By: Anonymous

I’m a twenty-first century signature cool girl. I have multiple groups of friends who meet up every other day just to chat and catch-up, always at one cafe or the other. I travel at my convenience, sometimes alone, often abroad. My social media presence is on-point, all my Instagram follow requests get accepted. I order pizza at night to serve my binge cravings, guys send me “good morning, pretty” texts and I’m wearing a MAC lipstick right now.  I’m doing well for myself, the money is good, much more than what many used to hope for.

I’m young, wild and free and very, very unhappy.

I’m unhappy because I’m not earning a six-figure income, prince charming is stuck in the bad Karachi traffic, my parents don’t spoil me silly with Manolo Blahnicks, I’m not spoiled for choice in my bag collection, I look in the mirror and cringe sometimes: I need an Instagram body and I need it now. My Facebook timeline shows Sabrina is partying it up in Las Vegas with her perfect husband and Fahad is Euro-tripping with his best friends and here I am with my singular short-lived Dubai vacation. Who goes to Dubai, anyway?

I’m a twenty-first century signature cool girl.

People look at all my friends beaming in Instagram posts, they tap a “heart”. My Snapchat stories get seen by hundreds of people, they tell me my life is worth their envy. What they don’t know is that my skin often hosts breakouts, I smudge my face with layers of foundation. My relationships fizzled out, the fire just wasn’t there anymore. Guys who showed interest don’t shower me with flowers on the first date, they don’t swoop me off my feet. They aren’t perfect. I’m young, wild and free and very, very, unhappy.

The incessant need for social validation nags at me.

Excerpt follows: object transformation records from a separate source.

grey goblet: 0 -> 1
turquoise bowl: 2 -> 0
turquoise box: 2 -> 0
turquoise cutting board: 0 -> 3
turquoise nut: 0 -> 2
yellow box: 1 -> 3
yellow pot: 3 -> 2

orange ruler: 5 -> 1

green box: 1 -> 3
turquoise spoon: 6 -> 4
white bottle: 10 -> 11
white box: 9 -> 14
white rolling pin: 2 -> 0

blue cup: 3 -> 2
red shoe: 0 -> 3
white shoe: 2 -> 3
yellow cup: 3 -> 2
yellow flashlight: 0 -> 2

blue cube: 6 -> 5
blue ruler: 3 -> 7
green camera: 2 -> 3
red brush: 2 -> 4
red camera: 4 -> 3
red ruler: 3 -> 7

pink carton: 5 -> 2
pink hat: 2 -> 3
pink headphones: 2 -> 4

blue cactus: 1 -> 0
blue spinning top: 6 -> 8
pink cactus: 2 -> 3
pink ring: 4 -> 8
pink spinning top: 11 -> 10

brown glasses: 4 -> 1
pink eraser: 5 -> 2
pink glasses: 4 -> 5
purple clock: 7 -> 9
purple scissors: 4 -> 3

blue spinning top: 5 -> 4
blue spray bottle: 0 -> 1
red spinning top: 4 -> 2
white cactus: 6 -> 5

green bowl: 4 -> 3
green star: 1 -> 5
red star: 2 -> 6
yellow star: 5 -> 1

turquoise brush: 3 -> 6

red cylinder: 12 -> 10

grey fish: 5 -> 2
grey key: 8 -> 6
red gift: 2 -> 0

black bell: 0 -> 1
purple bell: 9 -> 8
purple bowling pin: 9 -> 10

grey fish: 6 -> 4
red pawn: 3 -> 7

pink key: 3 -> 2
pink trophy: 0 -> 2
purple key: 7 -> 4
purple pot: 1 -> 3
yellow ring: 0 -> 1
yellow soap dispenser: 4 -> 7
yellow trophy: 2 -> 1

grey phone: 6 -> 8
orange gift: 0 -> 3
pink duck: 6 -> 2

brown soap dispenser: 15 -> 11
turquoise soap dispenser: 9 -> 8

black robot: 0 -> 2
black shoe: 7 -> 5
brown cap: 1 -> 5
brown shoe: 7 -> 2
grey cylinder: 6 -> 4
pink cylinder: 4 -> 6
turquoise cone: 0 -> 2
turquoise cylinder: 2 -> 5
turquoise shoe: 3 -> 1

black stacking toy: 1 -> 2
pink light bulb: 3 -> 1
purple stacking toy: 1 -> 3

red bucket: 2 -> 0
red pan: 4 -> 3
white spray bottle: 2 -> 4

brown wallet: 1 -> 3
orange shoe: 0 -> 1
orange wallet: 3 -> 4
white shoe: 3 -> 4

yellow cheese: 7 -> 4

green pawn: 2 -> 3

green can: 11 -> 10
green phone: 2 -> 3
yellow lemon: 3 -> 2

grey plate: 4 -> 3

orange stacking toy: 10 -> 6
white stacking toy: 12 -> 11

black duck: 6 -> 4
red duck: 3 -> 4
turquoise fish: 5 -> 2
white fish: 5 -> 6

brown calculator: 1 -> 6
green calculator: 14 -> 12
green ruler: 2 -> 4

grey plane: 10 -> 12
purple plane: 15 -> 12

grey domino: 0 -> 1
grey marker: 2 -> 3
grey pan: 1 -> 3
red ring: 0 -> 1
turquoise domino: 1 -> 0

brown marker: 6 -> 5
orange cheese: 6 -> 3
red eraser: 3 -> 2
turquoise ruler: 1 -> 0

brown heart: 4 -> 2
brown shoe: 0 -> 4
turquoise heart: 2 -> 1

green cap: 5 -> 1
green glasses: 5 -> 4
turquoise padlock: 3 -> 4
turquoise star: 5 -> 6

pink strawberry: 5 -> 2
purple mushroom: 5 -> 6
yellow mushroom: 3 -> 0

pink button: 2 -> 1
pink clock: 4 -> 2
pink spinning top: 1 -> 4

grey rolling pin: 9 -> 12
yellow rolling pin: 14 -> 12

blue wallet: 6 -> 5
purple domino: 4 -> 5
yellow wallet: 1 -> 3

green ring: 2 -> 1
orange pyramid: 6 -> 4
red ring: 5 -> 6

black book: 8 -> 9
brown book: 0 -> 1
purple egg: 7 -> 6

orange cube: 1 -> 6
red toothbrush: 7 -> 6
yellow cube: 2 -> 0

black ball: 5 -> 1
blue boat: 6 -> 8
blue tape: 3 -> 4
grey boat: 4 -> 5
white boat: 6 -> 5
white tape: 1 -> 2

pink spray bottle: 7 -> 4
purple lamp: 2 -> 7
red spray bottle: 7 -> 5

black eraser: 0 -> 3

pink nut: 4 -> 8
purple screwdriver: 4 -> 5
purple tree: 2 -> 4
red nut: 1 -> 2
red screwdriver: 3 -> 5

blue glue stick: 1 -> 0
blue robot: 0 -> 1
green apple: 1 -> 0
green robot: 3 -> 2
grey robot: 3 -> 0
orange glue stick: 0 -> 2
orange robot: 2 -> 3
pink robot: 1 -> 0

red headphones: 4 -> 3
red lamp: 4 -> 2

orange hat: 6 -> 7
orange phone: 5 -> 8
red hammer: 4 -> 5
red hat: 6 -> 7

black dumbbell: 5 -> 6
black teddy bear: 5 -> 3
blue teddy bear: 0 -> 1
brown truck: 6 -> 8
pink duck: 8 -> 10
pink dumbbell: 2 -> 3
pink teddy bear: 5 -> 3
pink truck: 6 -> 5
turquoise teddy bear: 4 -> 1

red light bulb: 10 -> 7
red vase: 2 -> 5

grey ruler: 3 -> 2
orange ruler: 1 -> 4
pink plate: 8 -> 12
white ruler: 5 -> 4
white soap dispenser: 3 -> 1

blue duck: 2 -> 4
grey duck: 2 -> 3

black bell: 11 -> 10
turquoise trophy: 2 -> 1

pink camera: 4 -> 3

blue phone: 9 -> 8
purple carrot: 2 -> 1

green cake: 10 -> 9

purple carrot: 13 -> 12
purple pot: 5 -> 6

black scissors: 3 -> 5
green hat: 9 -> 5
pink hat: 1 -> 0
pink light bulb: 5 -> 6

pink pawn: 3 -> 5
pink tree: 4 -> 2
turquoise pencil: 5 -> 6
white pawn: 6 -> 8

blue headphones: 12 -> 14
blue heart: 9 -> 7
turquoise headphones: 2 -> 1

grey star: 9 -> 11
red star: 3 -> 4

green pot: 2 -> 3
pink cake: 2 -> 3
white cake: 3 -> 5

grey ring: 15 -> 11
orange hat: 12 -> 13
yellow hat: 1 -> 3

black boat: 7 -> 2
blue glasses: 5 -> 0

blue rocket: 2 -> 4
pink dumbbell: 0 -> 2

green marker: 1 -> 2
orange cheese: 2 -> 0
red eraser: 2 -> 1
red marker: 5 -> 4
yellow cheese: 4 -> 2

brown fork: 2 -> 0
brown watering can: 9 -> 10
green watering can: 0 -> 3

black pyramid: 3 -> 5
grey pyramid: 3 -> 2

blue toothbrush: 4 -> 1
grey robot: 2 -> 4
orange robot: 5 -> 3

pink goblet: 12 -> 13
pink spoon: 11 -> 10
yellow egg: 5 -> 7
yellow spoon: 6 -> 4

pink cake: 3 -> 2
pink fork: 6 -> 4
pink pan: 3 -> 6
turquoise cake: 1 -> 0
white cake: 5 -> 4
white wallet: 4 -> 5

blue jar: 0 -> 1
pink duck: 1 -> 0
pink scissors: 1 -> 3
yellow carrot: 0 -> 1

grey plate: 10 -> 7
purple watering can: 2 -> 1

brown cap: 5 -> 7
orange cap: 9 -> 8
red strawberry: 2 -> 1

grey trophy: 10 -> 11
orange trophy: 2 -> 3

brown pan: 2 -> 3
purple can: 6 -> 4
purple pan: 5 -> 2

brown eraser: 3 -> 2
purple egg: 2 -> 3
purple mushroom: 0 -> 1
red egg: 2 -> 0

It cuddles with me as I try to fall asleep, refresh refresh refresh, did I get another like on my profile picture? Maybe if I tag myself, more people will notice, maybe they’ll tell me I look smoking hot. Maybe then I can swallow my insecurities. My attention span has dramatically shrunk, while once putting the book down was a struggle, now, continuing to read one gives birth to a tiresome internal dialogue, “…but maybe I should watch Amanda Cerny’s vines if I’m bored?”

There is no room for breathers, no place for second-best.

This girl I know invented a shoe that recharges your cellphone battery while you go out for a run, she got accepted to Harvard and recently tied the knot. Her life is pretty-much set. All my cousins are either engaged or married to the world’s best husbands ever. This guy I know from high school moved to the middle east for a swanky job, while cooking up ideas and fishing for investors for his very own business ventures in Pakistan. He’s working on two start-ups, super cool stuff. He also plays the guitar and has more Facebook friends than I do.

I’m a twenty-first century cool girl for many but I’m not “enough”.

I’m not pretty enough, I’m not intellectual enough, I’m not smart enough, I’m not rich enough, I’m just not “enough”. I make plans just for the sake of making plans after a tough week of belting numbers and updating spreadsheets because one must strive to remain socially relevant, hold on to the semblance of fun, even if it’s fake. I can’t eat my lunch without taking a perfect picture for Instagram. Thank God for Snapchat filters, I can now hide my ugly with some animation. I have a roof over my head, a warm meal more than three times a day, an incredible support system and yet, I’m mostly anxious. I take laps in the anxiety pool, there’s always something lurking on the back of my head. This isn’t good enough.

Nobody acknowledges this is real. The elders dismiss this as being ungrateful and the peers are too busy thinking you have it better than them to discuss it.

Everybody is busy putting on a show, the best flipping show there ever was. If you’re planning your honeymoon in Turkey, someone else went scuba diving with their better half in the great barrier reef.

There is no room to breathe, to just be.

I never stop for a second to think…”Hey, this isn’t so bad. I’m doing okay, my head’s above the water, I’m doing just fine”. Instead, I’m hard on myself. I cross-question myself for not being able to have achieved what my sister has achieved. I look at the perfect guy from high school who’s got his life figured out and cry myself to sleep sometimes. If he can manage a full-time job and two start-ups on the side, I must be lazy. I’m falling behind. After all, every man for himself in this dog eat dog world.

Truth is, no one told me it’s okay to be myself, to give myself a break. That the futile attempts at being perfect would remain futile because perfection is subjective and very, very rare.

No one told me I’m doing okay at this adult gig, the world won’t fall apart if my perfect photograph isn’t shot from my sunshine side, making me look ten pounds lighter. It’s only just a photograph, after all – and it will lay in the crevices of my social media existence, forever forgotten in two month’s time. No one tells you it’s okay to live in the moment, to take in the sunset every once in the while instead of bobbing your head to the loud music at a party you took two hours to get ready for (you must look on fleek). No one tells you it’s okay to not turn in an assignment, an A- won’t mess up your GPA – that it’s okay to be single.

I’m young, wild and free and very, very unhappy. Aren’t you?